44. 相互确保摧毁建立在 20 世纪和 21 世纪初的技术之上。我们将经历急剧的技术变革,可能是一千年份量的变革压缩在很短的时间里。这意味着 MAD 不是理所当然的。这个问题是可解的,但既不是完全确定、也不是干净利落的颠覆,因为要拿到决定性优势,容错率极低,可能根本不可行。过去有些人用相当不严肃的方式提过这个话题,我觉得那是错的,也是不负责任的。这是我们能讨论的最严肃的话题之一。人们对它感到紧张是对的,但我觉得是时候谈了。
45. 军队、警察、以及政府执法的主要机制,都会被自动化,并且比人类更聪明。你自己看着办怎么理解。

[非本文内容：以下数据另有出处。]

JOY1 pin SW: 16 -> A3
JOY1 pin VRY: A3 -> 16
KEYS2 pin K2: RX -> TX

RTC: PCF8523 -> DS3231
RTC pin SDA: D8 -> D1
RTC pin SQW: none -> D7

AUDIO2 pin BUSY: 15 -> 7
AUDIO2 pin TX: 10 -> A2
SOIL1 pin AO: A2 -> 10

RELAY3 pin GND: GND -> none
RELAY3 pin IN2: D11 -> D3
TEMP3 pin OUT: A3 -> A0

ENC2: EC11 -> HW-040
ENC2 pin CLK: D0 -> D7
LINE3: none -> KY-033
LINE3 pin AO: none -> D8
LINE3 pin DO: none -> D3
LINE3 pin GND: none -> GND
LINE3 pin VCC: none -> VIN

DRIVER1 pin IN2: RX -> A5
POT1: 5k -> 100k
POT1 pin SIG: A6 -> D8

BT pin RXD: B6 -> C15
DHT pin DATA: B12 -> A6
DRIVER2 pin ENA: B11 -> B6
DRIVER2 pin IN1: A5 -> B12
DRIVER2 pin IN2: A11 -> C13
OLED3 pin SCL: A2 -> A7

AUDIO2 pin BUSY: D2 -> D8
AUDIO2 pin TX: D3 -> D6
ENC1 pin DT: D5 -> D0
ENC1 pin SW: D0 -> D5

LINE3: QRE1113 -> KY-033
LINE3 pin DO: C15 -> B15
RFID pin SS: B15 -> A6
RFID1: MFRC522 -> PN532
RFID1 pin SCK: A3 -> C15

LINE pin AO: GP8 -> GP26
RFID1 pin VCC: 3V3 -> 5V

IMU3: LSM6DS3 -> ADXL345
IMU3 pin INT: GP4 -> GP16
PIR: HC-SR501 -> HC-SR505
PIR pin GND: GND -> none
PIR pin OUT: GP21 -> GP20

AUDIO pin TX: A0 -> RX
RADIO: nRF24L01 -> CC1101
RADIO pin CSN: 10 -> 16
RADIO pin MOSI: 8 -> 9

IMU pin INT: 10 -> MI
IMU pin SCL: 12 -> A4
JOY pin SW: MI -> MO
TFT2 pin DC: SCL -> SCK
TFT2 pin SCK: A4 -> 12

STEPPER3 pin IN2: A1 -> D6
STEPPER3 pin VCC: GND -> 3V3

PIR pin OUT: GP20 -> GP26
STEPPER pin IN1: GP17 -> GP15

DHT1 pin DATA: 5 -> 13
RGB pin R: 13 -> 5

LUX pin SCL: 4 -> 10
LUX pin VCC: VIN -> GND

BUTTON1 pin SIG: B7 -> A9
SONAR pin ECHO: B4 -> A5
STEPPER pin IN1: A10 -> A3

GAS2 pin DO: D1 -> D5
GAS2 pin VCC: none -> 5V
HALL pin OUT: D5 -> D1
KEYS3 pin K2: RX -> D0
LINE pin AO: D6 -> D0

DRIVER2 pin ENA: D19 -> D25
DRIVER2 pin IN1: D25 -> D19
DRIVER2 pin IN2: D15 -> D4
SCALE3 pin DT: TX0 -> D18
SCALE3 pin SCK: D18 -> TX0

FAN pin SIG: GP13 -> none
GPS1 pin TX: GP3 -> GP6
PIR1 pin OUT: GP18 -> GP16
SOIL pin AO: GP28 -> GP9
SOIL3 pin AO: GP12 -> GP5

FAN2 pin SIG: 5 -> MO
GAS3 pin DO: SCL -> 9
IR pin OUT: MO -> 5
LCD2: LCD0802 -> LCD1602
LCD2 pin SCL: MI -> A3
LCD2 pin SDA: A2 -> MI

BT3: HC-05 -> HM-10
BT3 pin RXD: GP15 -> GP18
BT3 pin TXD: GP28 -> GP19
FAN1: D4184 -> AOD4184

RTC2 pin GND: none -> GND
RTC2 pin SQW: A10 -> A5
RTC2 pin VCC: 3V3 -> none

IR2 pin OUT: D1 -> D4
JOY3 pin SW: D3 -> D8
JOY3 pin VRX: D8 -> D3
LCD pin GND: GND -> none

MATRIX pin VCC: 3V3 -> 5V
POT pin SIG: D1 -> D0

46. 最后:AI 实验室最终可能会被强意义上的国有化。在我看来,美国的体制其实不太兼容这个,但通往国有化的路有很多条,在保守或自由的政治环境里,看起来都不算被禁区挡死。原则上,实验室似乎可以在后端和军方、情报部门保持协调,而不用比现在已经摆出的姿态更张扬。联邦政府拥有我们说的这种单边权力,也极其危险。私营公司拥有这种权力是另一回事,因为它们通常不会直接实施暴力,法律上也不被允许。我不太待见国有化,但这个世界令人困惑,而且看起来正变得越来越凶险。